Desmoplastic small round cell tumor in childhood: the St. Jude Children's Research Hospital experience
- PMID: 16685737
- DOI: 10.1002/pbc.20893
Desmoplastic small round cell tumor in childhood: the St. Jude Children's Research Hospital experience
Abstract
Background: Desmoplastic small round cell tumor (DSRCT) is a rare, primarily intra-abdominal tumor that has a poor outcome with current therapies.
Procedure: We retrospectively reviewed patient characteristics, presenting symptoms, tumor pathology, treatment, and outcome of 11 pediatric patients with DSRCT at our institution.
Results: The cohort included 1 female and 10 male patients. Median age at diagnosis was 14 years (range 5-21 years). In eight (73%) patients, the primary tumor was abdominal or pelvic, and in one patient each, it was submental, mediastinal, and paratesticular. Nine (82%) patients had metastatic disease. All tumors showed polyphenotypic differentiation by immunohistochemistry. The EWS-WT1 transcript was detected in six of seven tumors tested. One tumor showed rhabdomyoblastic differentiation after therapy. All patients received chemotherapy; eight underwent surgical resection, seven received primary site radiation, and four received myeloablative chemotherapy with stem-cell support. Three (27%) patients are alive 23 months, 8 years, and 10 years from diagnosis. Two died of treatment-related toxicity, six died of disease. None of the patients in whom surgery and initial chemotherapy failed to induce complete remission survived.

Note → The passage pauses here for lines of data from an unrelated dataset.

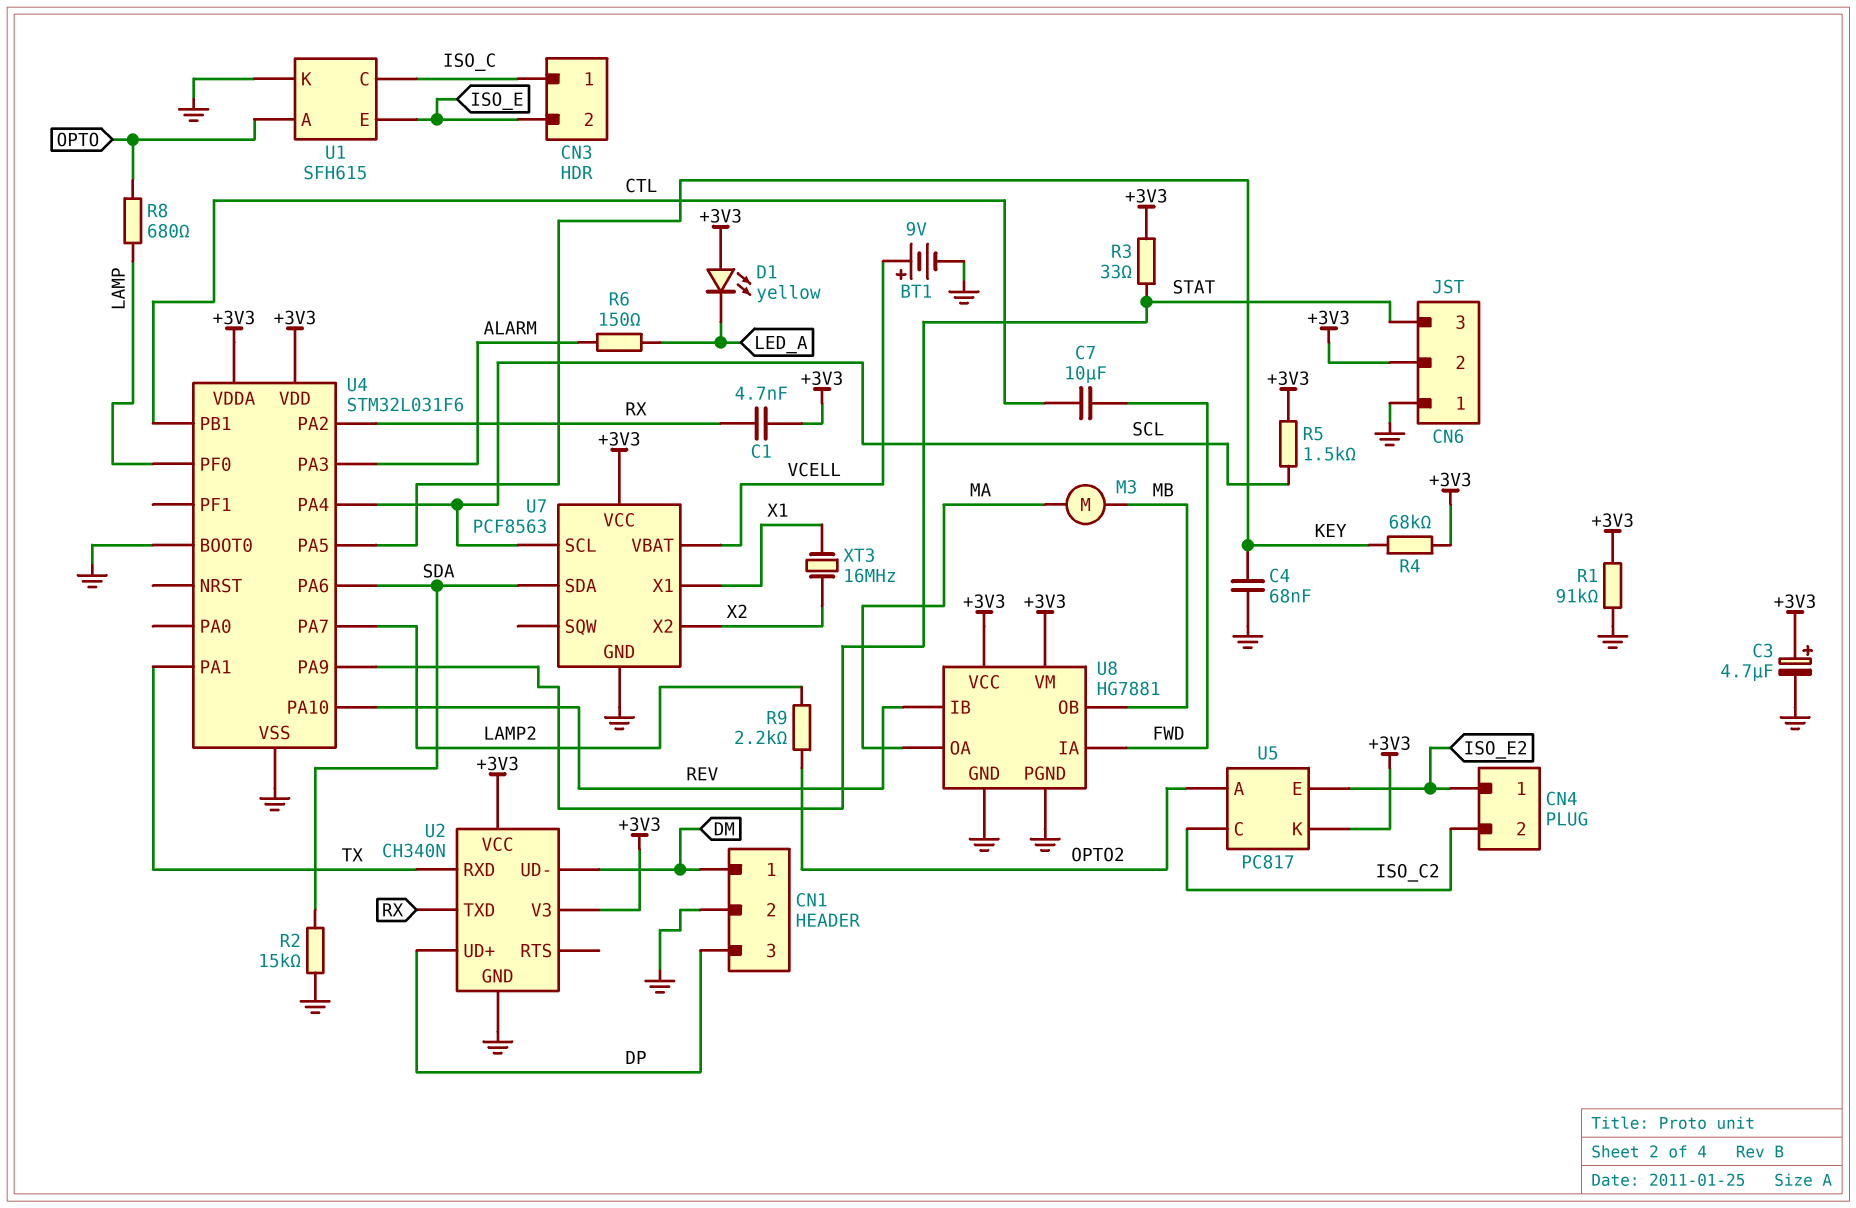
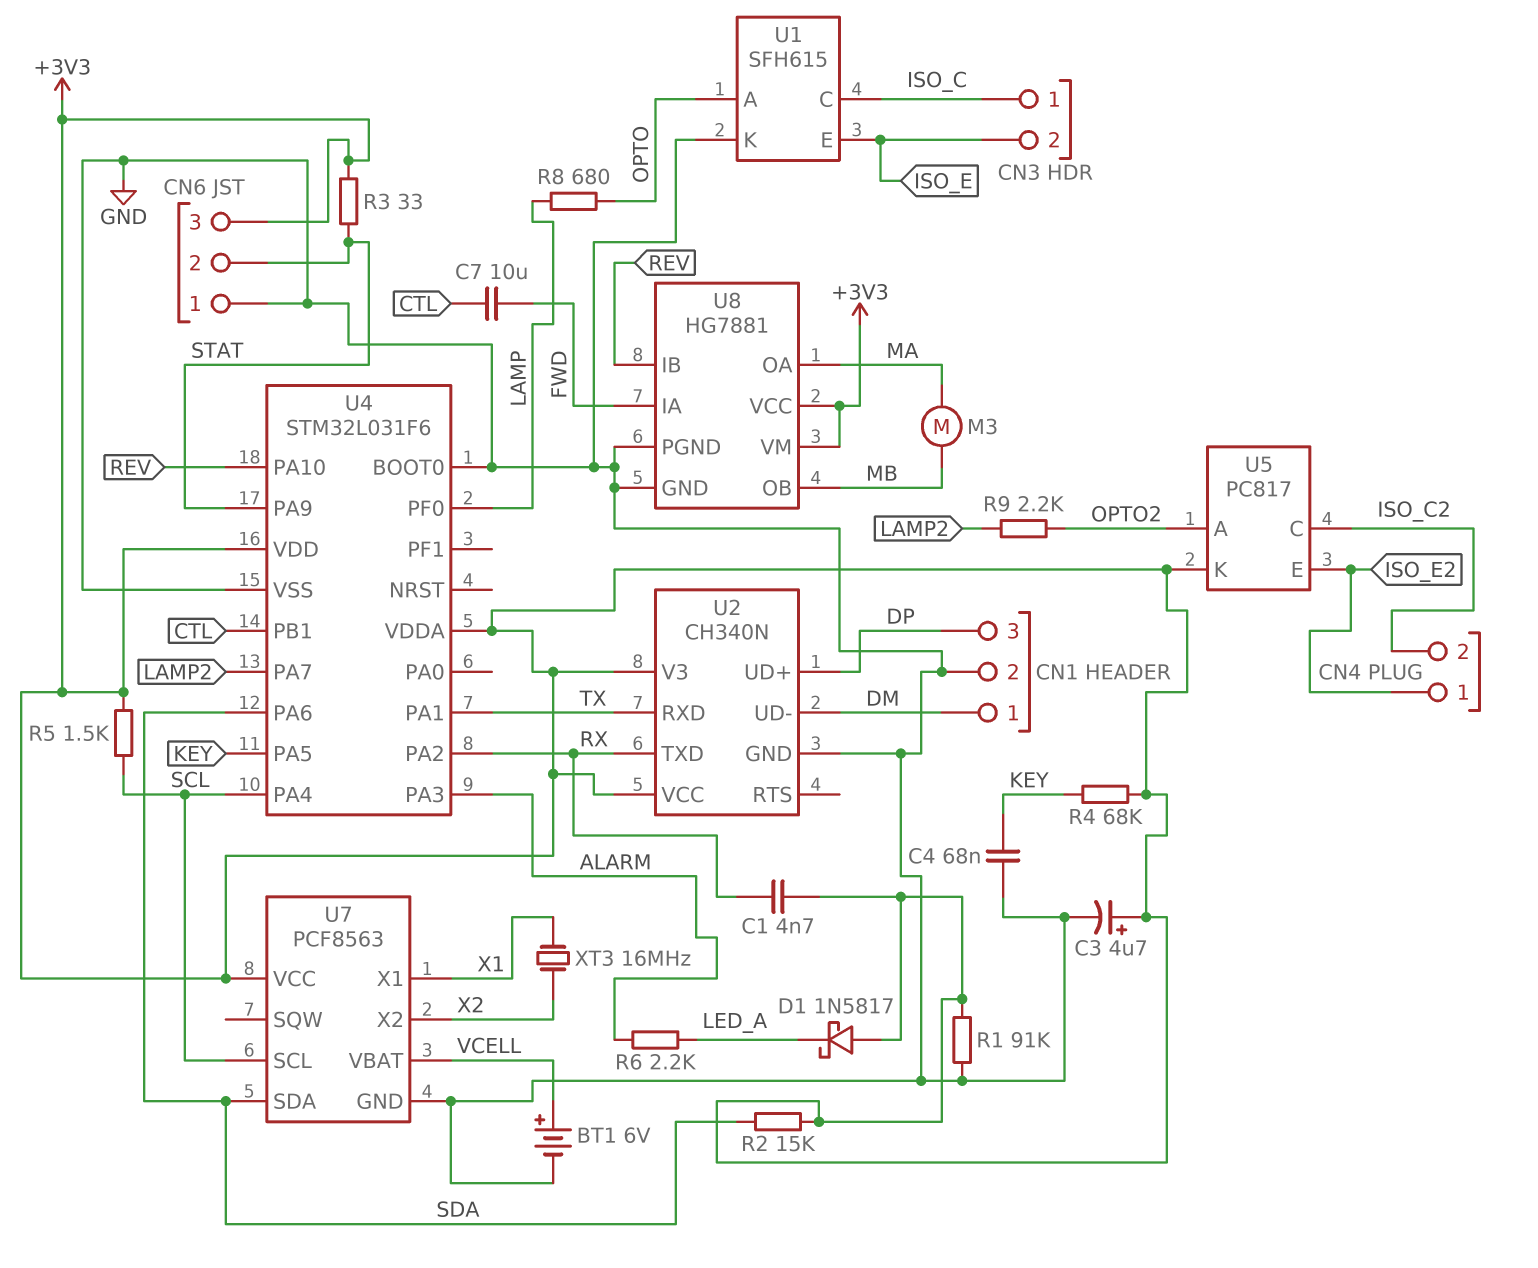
BT1: 9V (plus VCELL, minus GND) -> 6V (plus VCELL, minus GND)
CN6 pin 2: +3V3 -> STAT
CN6 pin 3: STAT -> +3V3
D1: LED yellow (A +3V3, K LED_A) -> schottky 1N5817 (A +3V3, K LED_A)
R2: 15k (GND, SDA) -> 15k (+3V3, SDA)
R6: 150 (ALARM, LED_A) -> 2.2k (ALARM, LED_A)

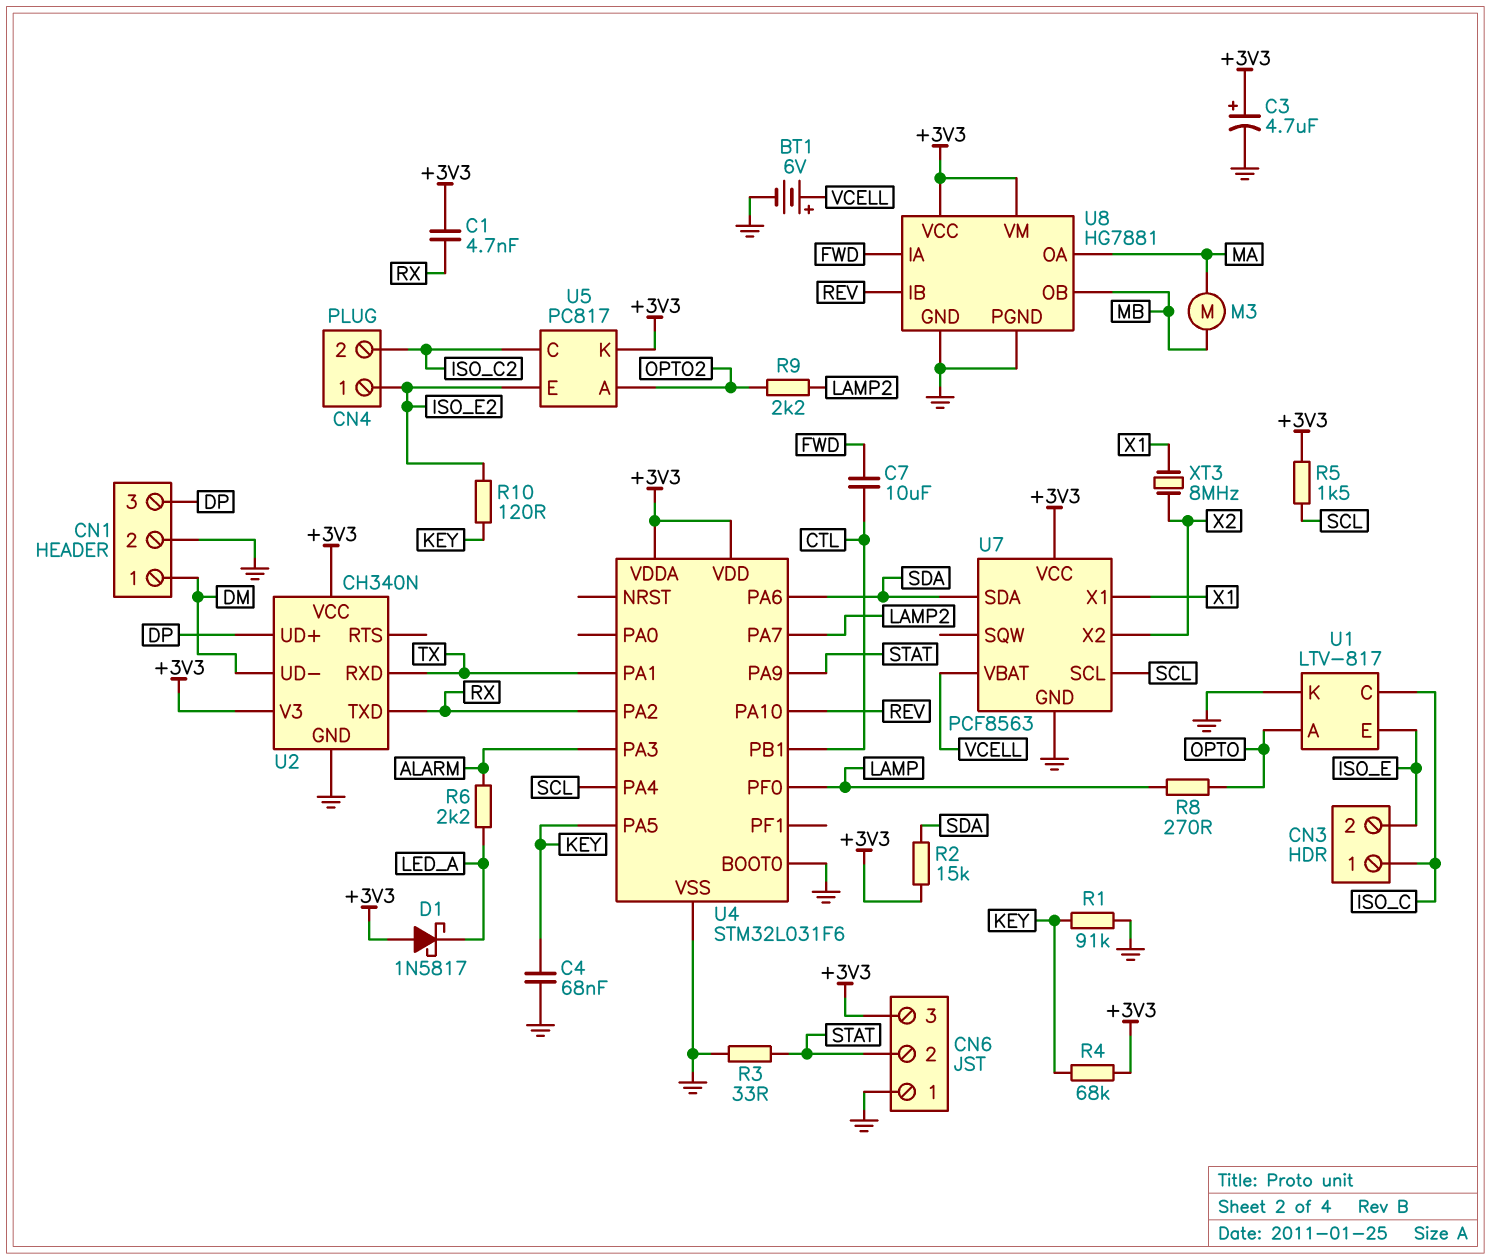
R1: 91k (+3V3, GND) -> 91k (GND, KEY)
R3: 33 (+3V3, STAT) -> 33 (GND, STAT)
R8: 680 (LAMP, OPTO) -> 270 (LAMP, OPTO)
R10: none -> 120 (ISO_E2, KEY)
U1: SFH615 -> LTV-817
XT3: 16MHz (X1, X2) -> 8MHz (X1, X2)

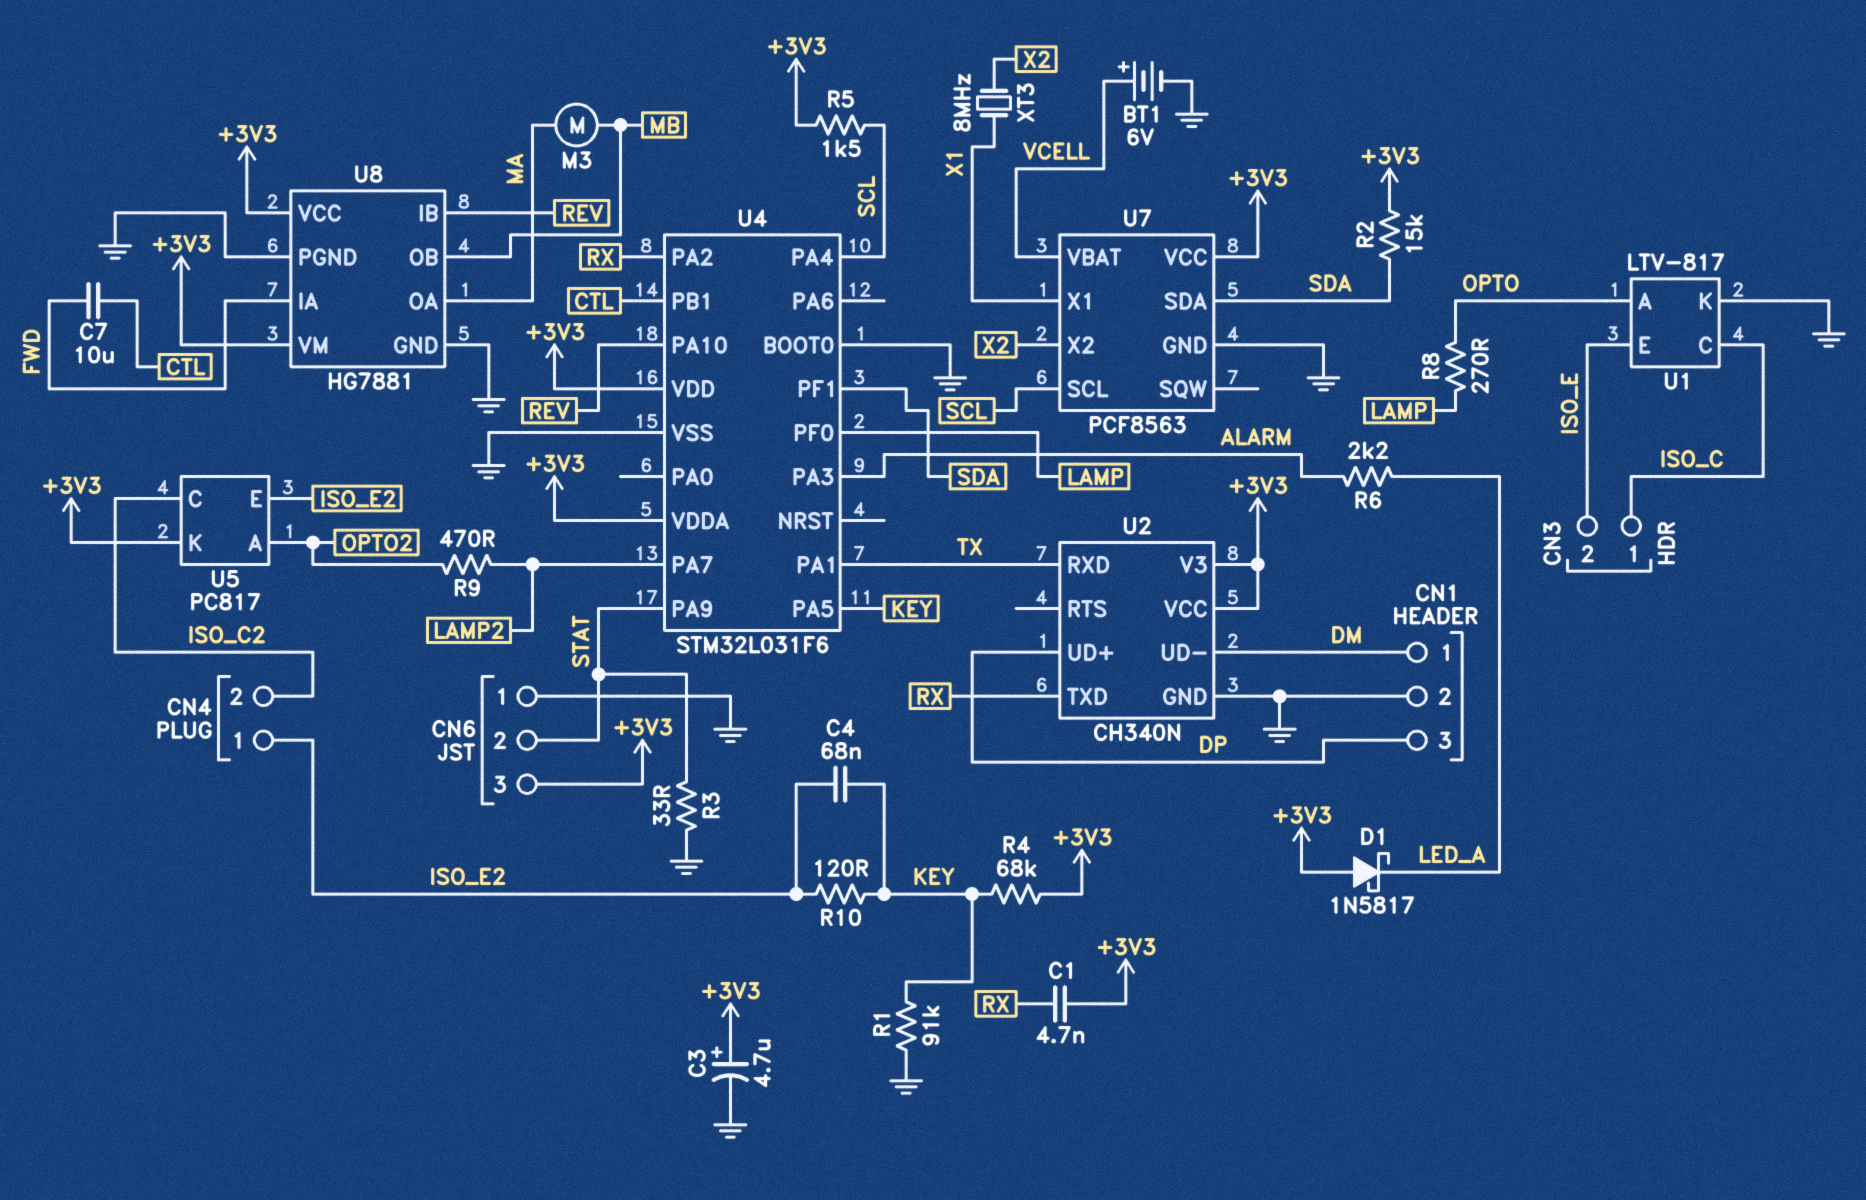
C4: 68nF (GND, KEY) -> 68nF (ISO_E2, KEY)
R9: 2.2k (LAMP2, OPTO2) -> 470 (LAMP2, OPTO2)
U4 pin PA6: SDA -> none
U4 pin PF1: none -> SDA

Conclusions: DSRCT is an aggressive malignancy that does not respond well to contemporary treatments, and patients who do not enter complete remission after initial chemotherapy and surgery appear to have a particularly dismal outcome. Patients with localized extra-abdominal disease have a better prognosis, most likely due to increased feasibility of resection. Better understanding of molecular and genetic mechanisms of tumorigenesis and treatment-related changes may contribute to development of more effective therapy for DSRCT.